Here’s Why a Prepper Homestead May Not a Good Plan for Survival
Lots of preppers are convinced that they’re going to “live off the land” should the world as we know it come tumbling down around our ears. Seed banks are stockpiled, books are purchased, and people are confident that they’ll be able to outlive everyone else based on the sweat of their inexperienced brows.
But no matter how hard working you are, farming takes time. Time for learning, time for mistakes, and time for your plans to come to fruition. A prepper homestead is something that must be built over a period of time – it’s absolutely not a plug-and-play solution, regardless of the number of survival seed packets you have carefully stashed away. Farming for survival is not a good plan if you have never done it before.
If a prepper homestead is your survival plan, let me give you some advice: STORE. FOOD.
You are going to have to have something to get you through that first year when your farm doesn’t produce diddly squat.

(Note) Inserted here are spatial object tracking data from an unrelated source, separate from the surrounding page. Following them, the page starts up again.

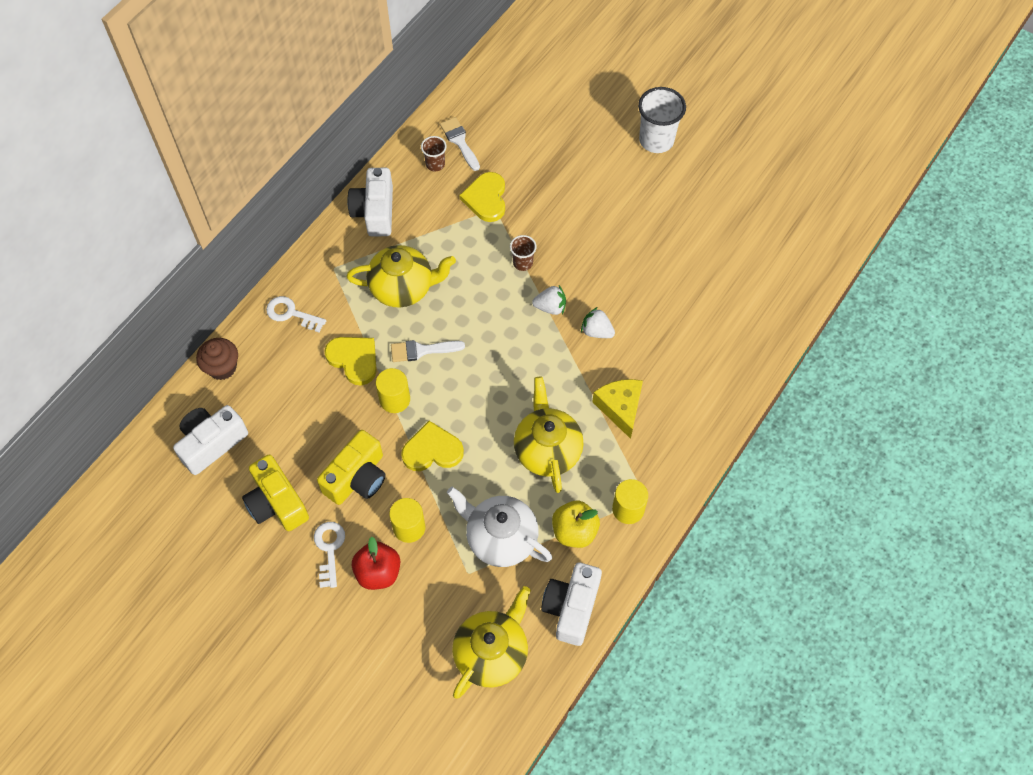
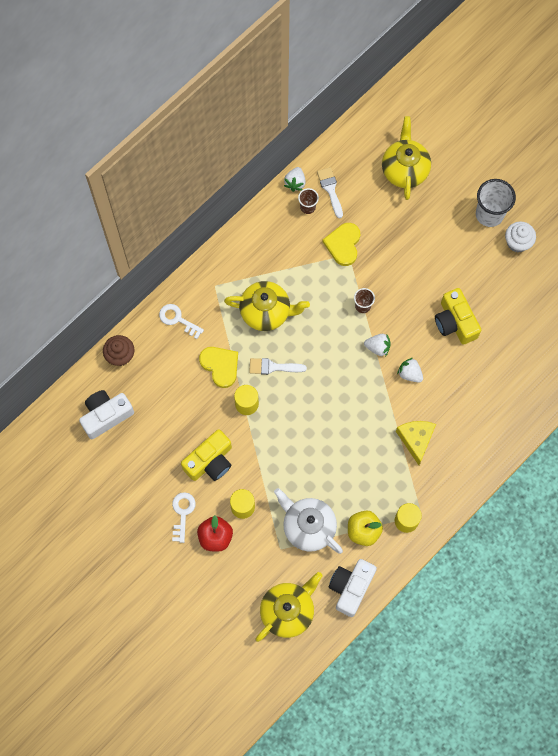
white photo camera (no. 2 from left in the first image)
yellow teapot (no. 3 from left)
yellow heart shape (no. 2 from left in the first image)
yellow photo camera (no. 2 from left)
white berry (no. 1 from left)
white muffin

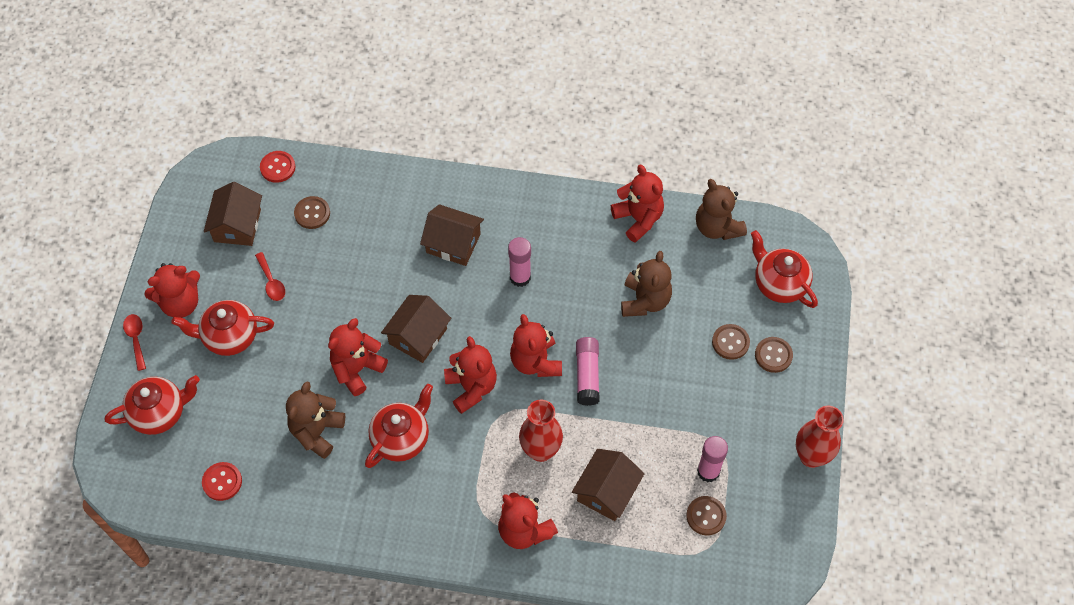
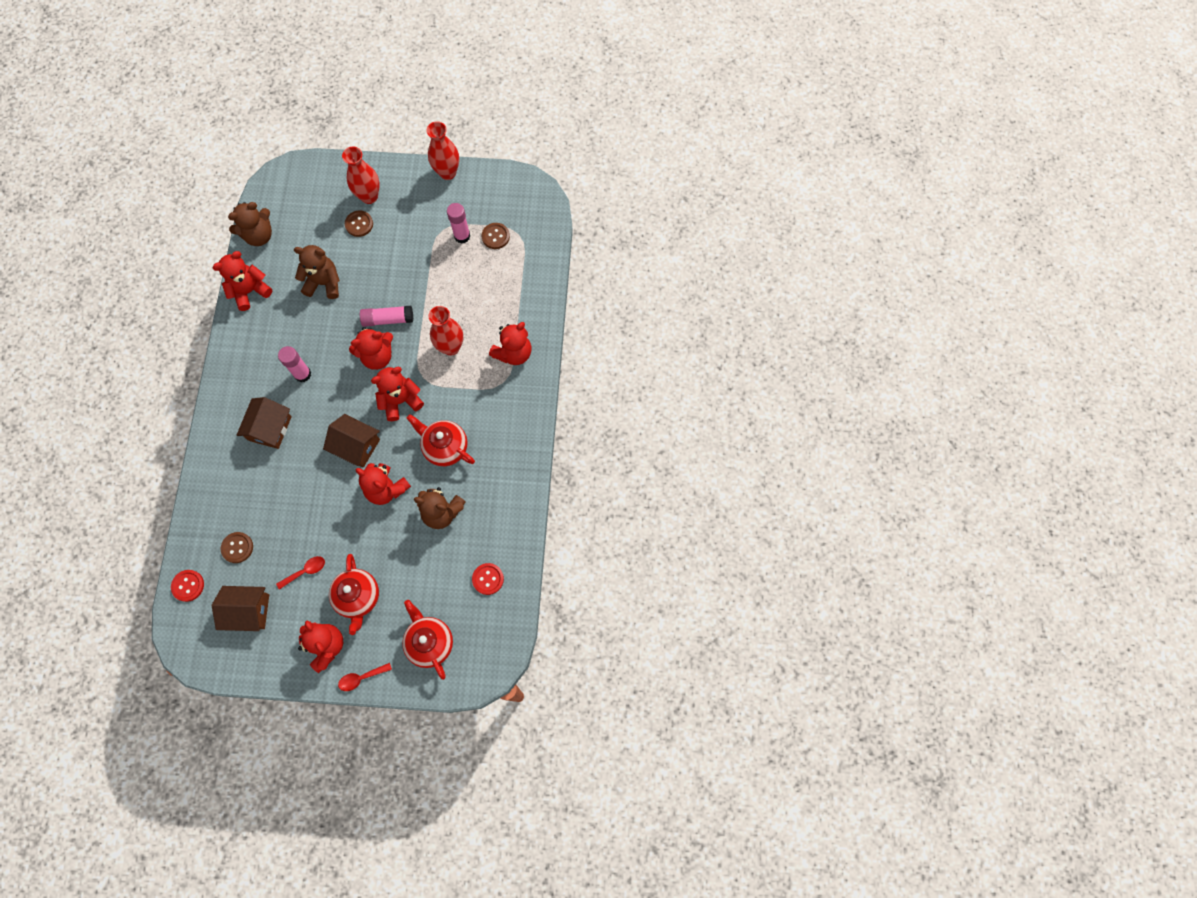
red teapot (no. 4 from left in the first image)
red flower vase (no. 1 from left)
russet toy house (no. 4 from left in the first image)

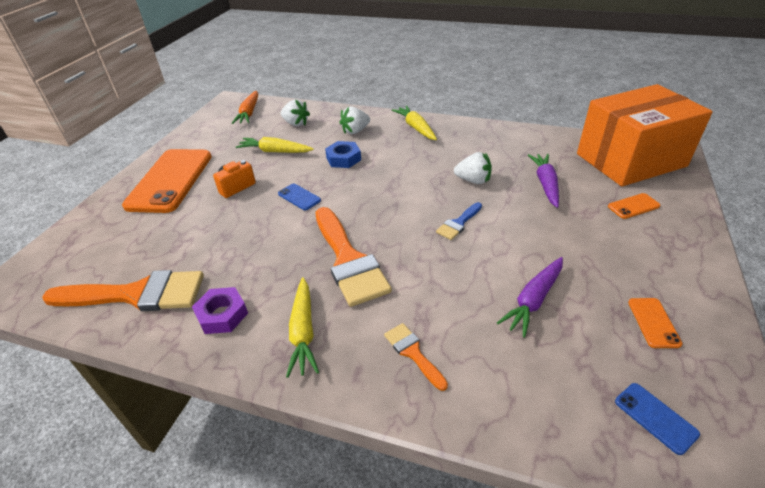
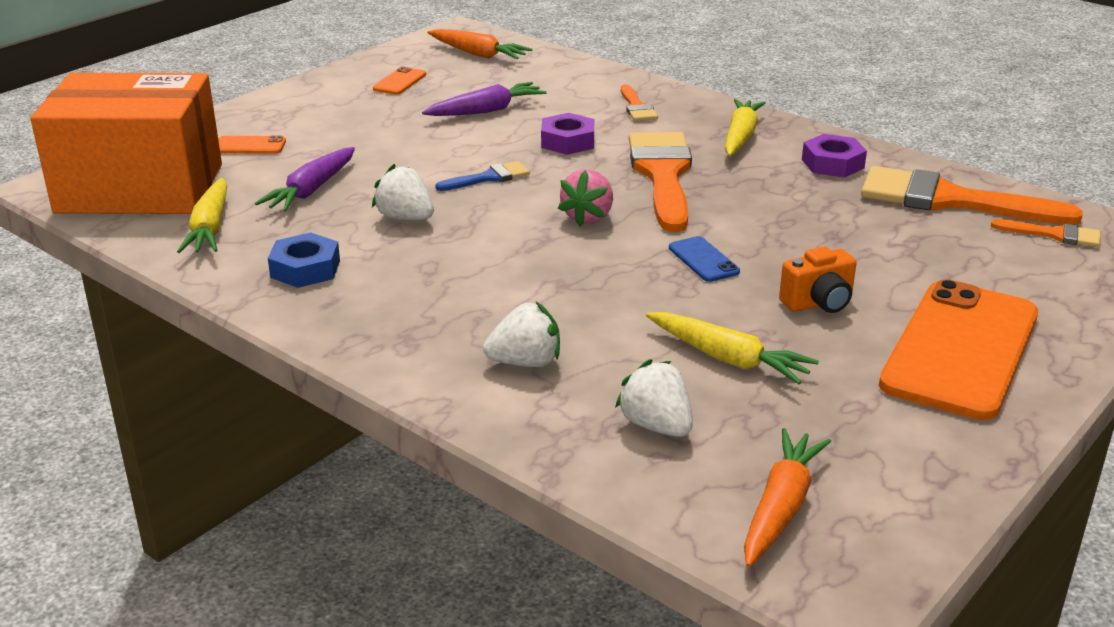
yellow carrot (no. 1 from left)
royal blue hex nut
orange carrot (no. 1 from left)
violet hex nut (no. 1 from left)
pink berry
orange brush (no. 4 from left)

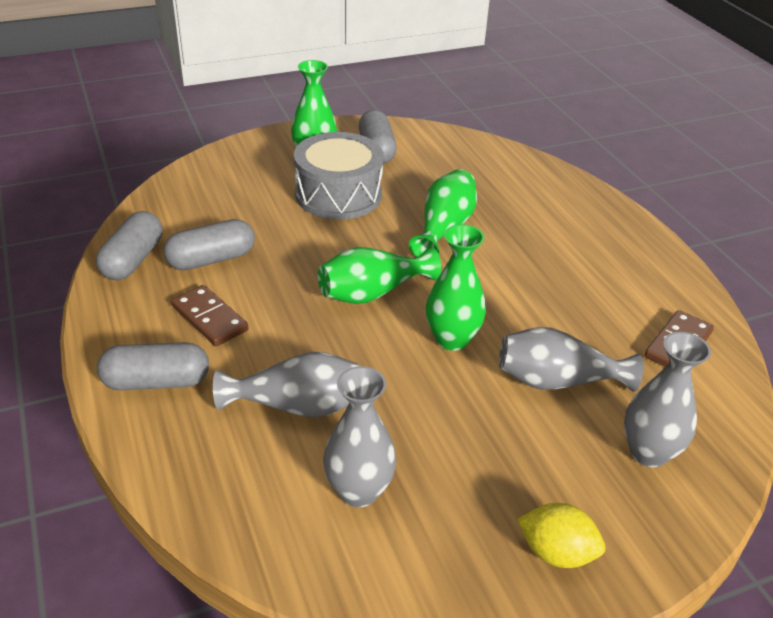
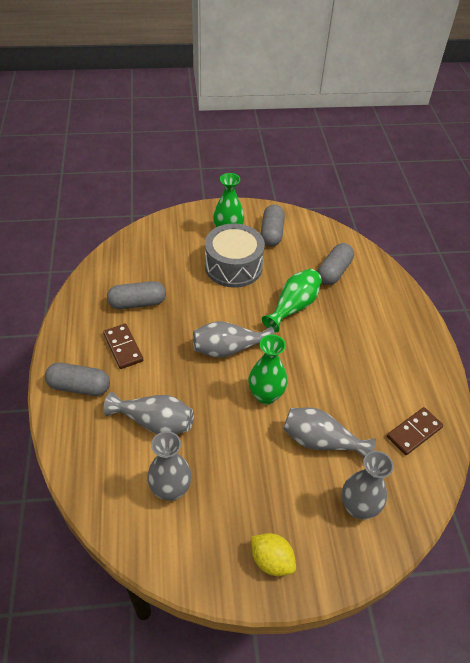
gray pill (no. 4 from left)
gray flower vase (no. 3 from left)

As anyone who has followed this blog for a while knows, my family is prone to new adventures. We’ve moved from a large city to a cabin in the North Woods, where I discovered I knew nothing about building fires and living in the wilderness. We drove across the continent to move from Ontario, Canada, to the West Coast, where I had to rebuild my preps from the ground up, since US Customs would not allow us to bring our food supplies across.
This year’s adventure is food production. My daughter and I recently moved to a small farm, eager to polish up a new skill set and build that idealized prepper homestead that many of us dream about.